Surtout, depuis 2014 et surtout 2016, l’utilisation des lanceurs de balle et des grenades de désencerclement est banalisée. Selon le rapport d’activité de l’IGPN du 26 juin 2018, on décompte en 2017 2494 tirs de LBD, soit une augmentation de 46 % par rapport à 2016. Le seul 1er décembre 2018, les chiffres avancés mentionnent 800 lancements de grenades de désencerclement et 776 tirs de LBD. Sans même mentionner la dangerosité de telles armes, le recours aux lanceurs de balle, qui individualisent une cible, est en contradiction avec la doctrine officielle du maintien de l’ordre, comme le rappelle le politiste F. Jobard lors de son audition devant la Commission d’enquête « Sivens ». Il l’est d’autant plus quand l’utilisation de ces armes a lieu face à des groupes de manifestants mobiles (le tir va rater sa cible) ou est confiée à des agents mal formés et peu habitués au maintien de l’ordre. Vu le nombre de tirs, il est au demeurant peu probable que les LBD soient utilisés conformément à la réglementation : le Code pénal exige que les armes même intermédiaires ne soient utilisées qu’en cas d’absolue nécessité et de manière proportionnée et les instructions rappellent que, pour tirer, la police doit être directement menacée ou incapable de tenir le terrain qu’elle occupe. Au final, cette banalisation des tirs conduit à associer violences et maintien de l’ordre, ce qui « délégitimise » cette mission.

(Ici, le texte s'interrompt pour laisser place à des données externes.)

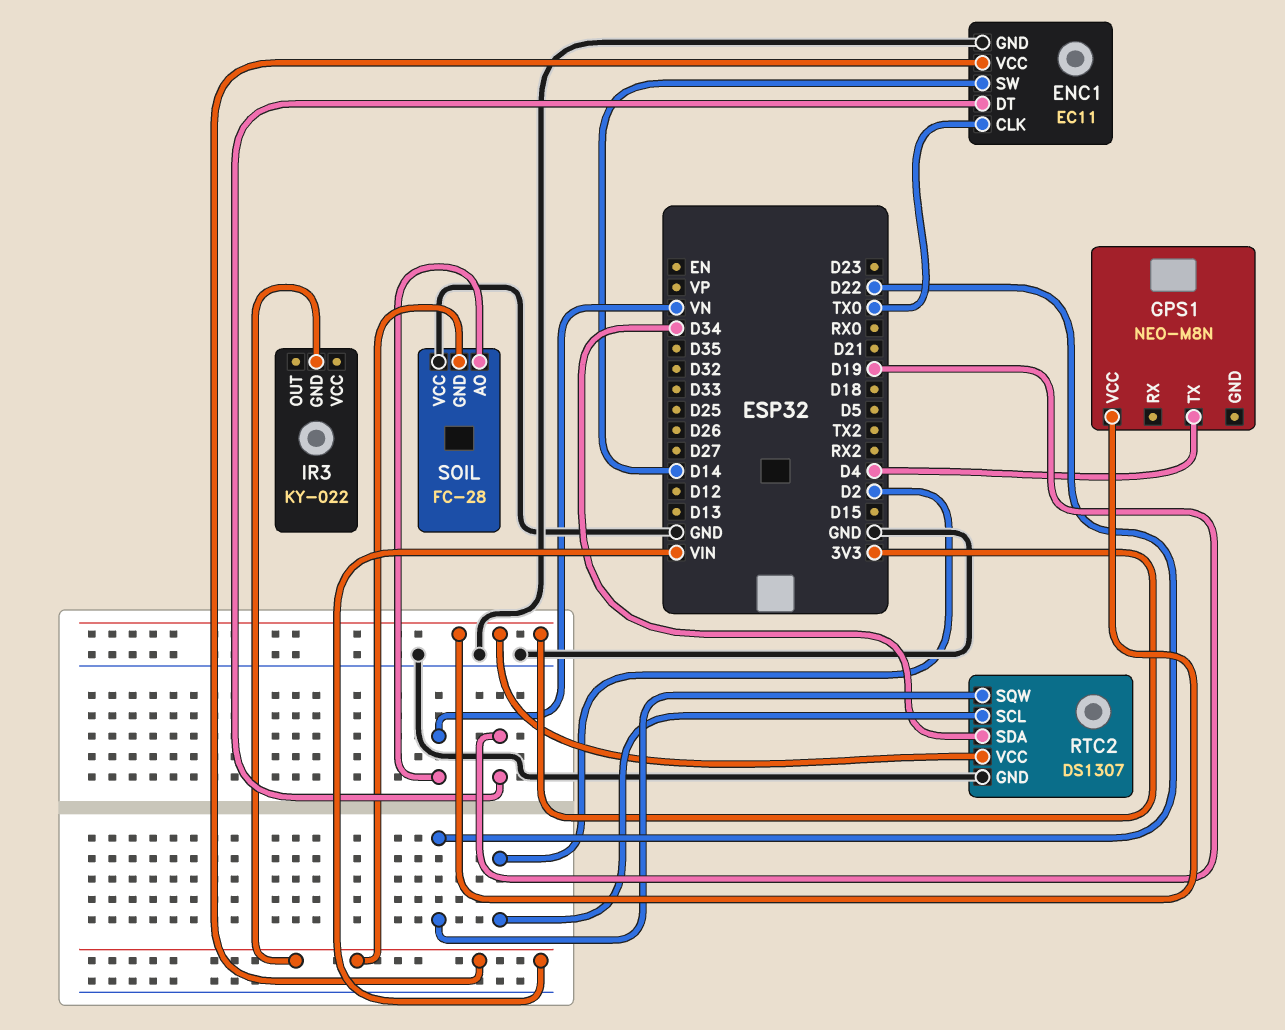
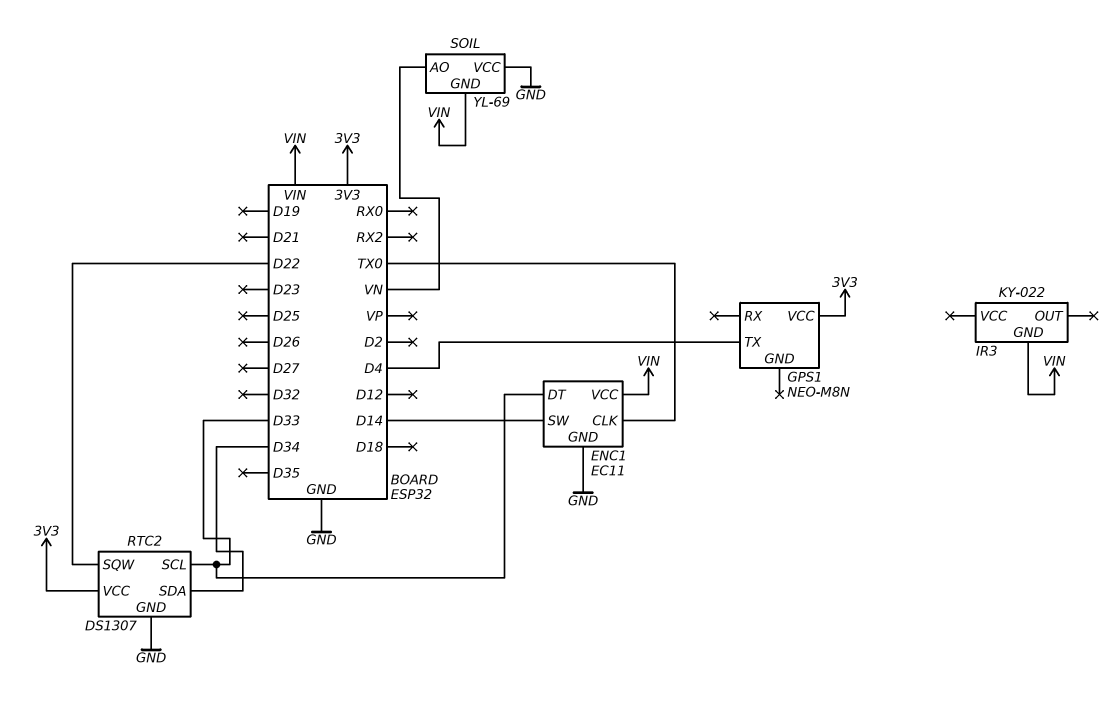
ENC1 pin DT: D19 -> D33
RTC2 pin SCL: D2 -> D33
SOIL: FC-28 -> YL-69

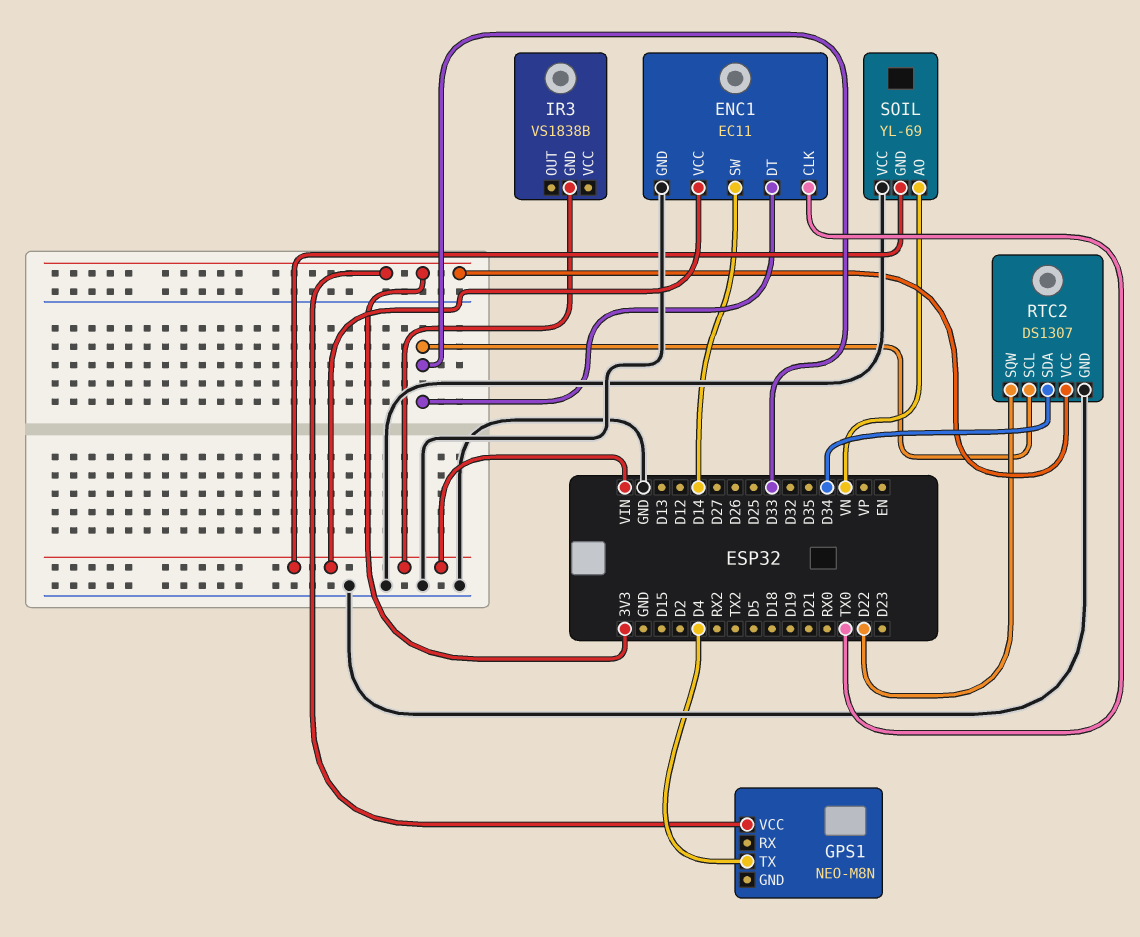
IR3: KY-022 -> VS1838B

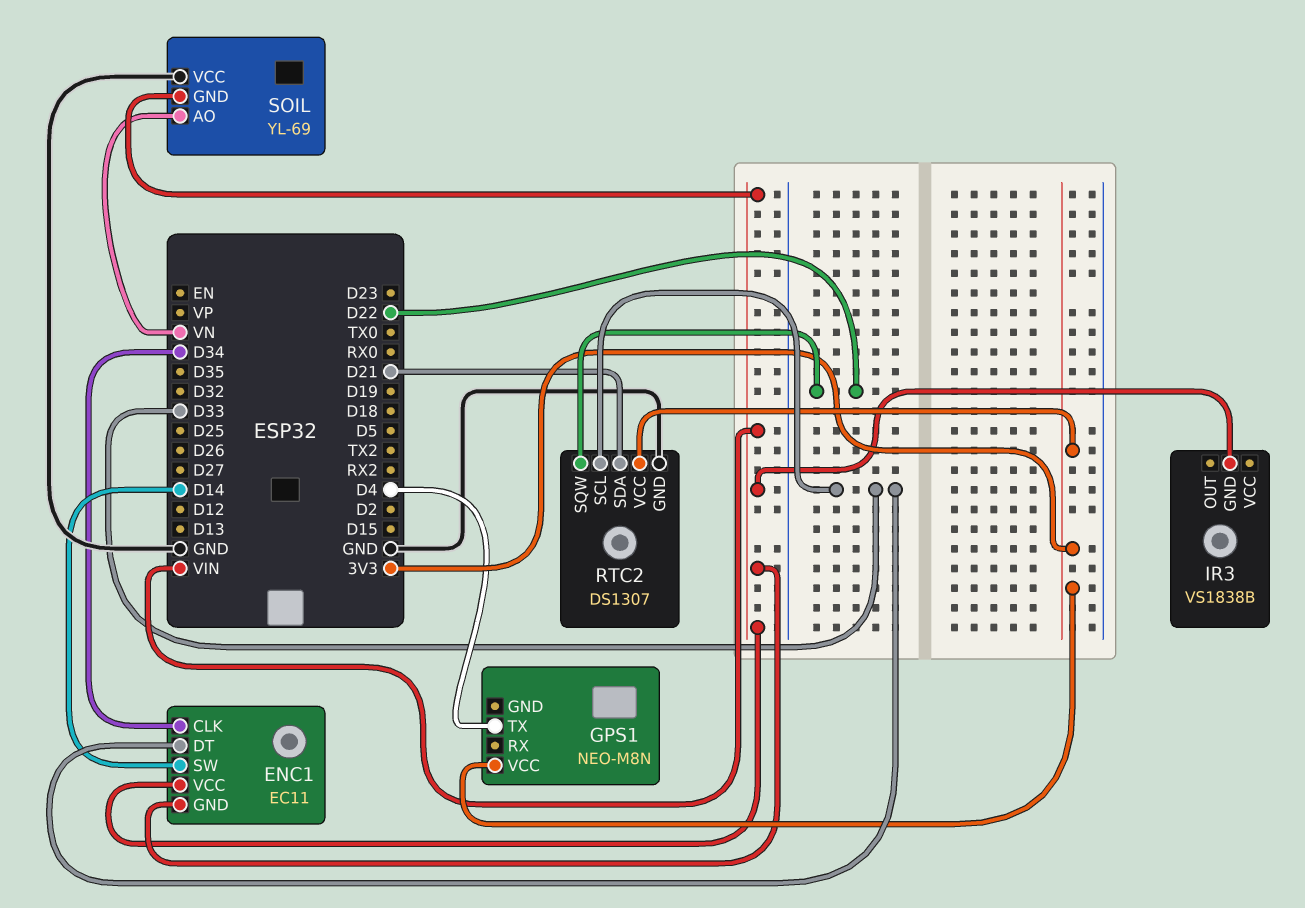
ENC1 pin CLK: TX0 -> D34
ENC1 pin GND: GND -> VIN
RTC2 pin SDA: D34 -> D21

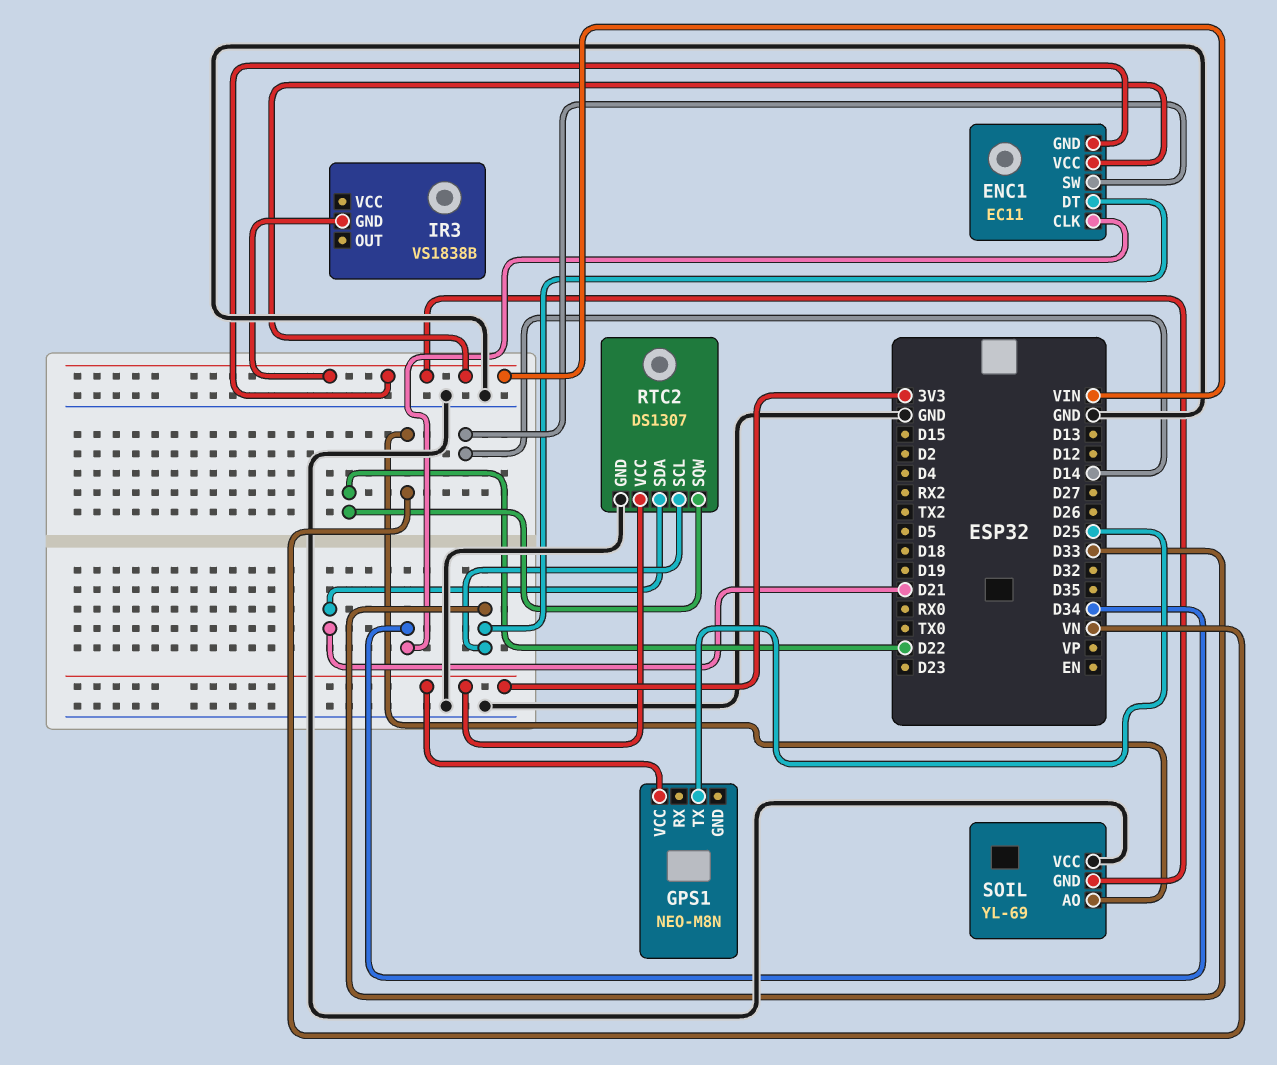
GPS1 pin TX: D4 -> D25

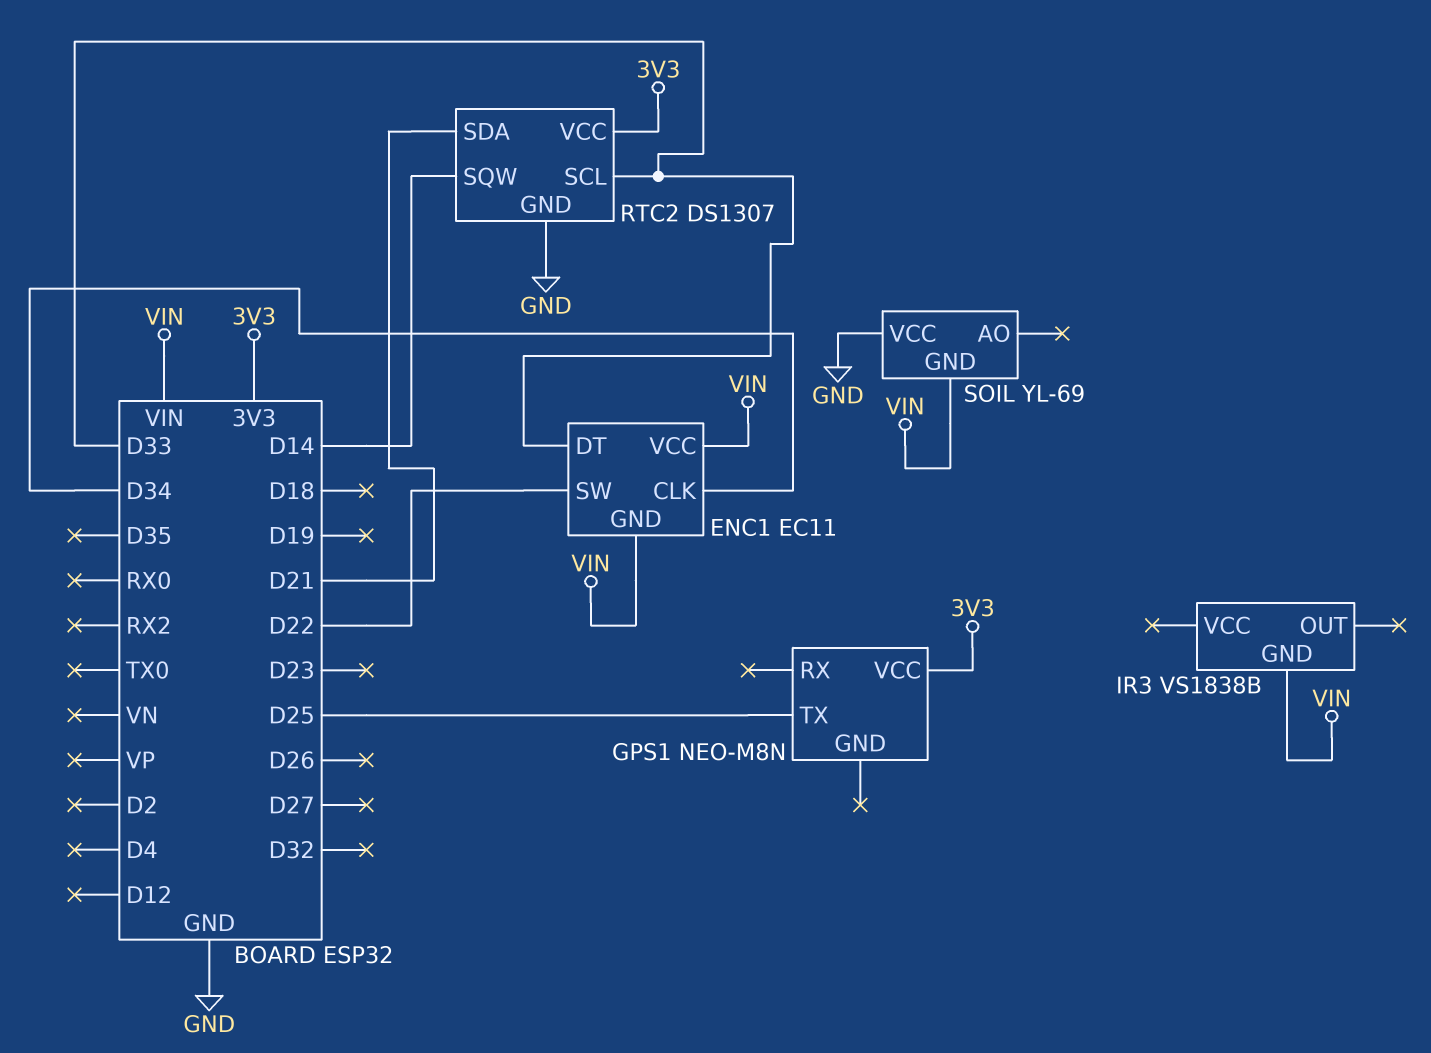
ENC1 pin SW: D14 -> D22
RTC2 pin SQW: D22 -> D14
SOIL pin AO: VN -> none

Se réapproprier une stratégie active de désescalade et d’avertissement
La stratégie agressive utilisée en décembre et janvier derniers a-t-elle échoué ? Cahin-caha, les forces de police, à défaut d’avoir protégé correctement les bâtiments et les commerces, ont tenu. En janvier, la violence régresse, du fait aussi des réponses politiques apportées. Pour autant, la faiblesse de l’Etat est apparue au grand jour, avec la répétition continue des scènes de violence, l’incapacité manifeste de la police à maitriser certaines situations, la polémique sur les blessés et l’usage disproportionné de la force. La police et l’Etat en sortent moins légitimes : ils n’ont pas été capables de maintenir l’ordre et, contrairement à ce qu’ils disent, ils en sont responsables, pour n’avoir eu comme seule stratégie, au départ, que d’empêcher la manifestation de se tenir au motif qu’elle n’avait pas été déclarée.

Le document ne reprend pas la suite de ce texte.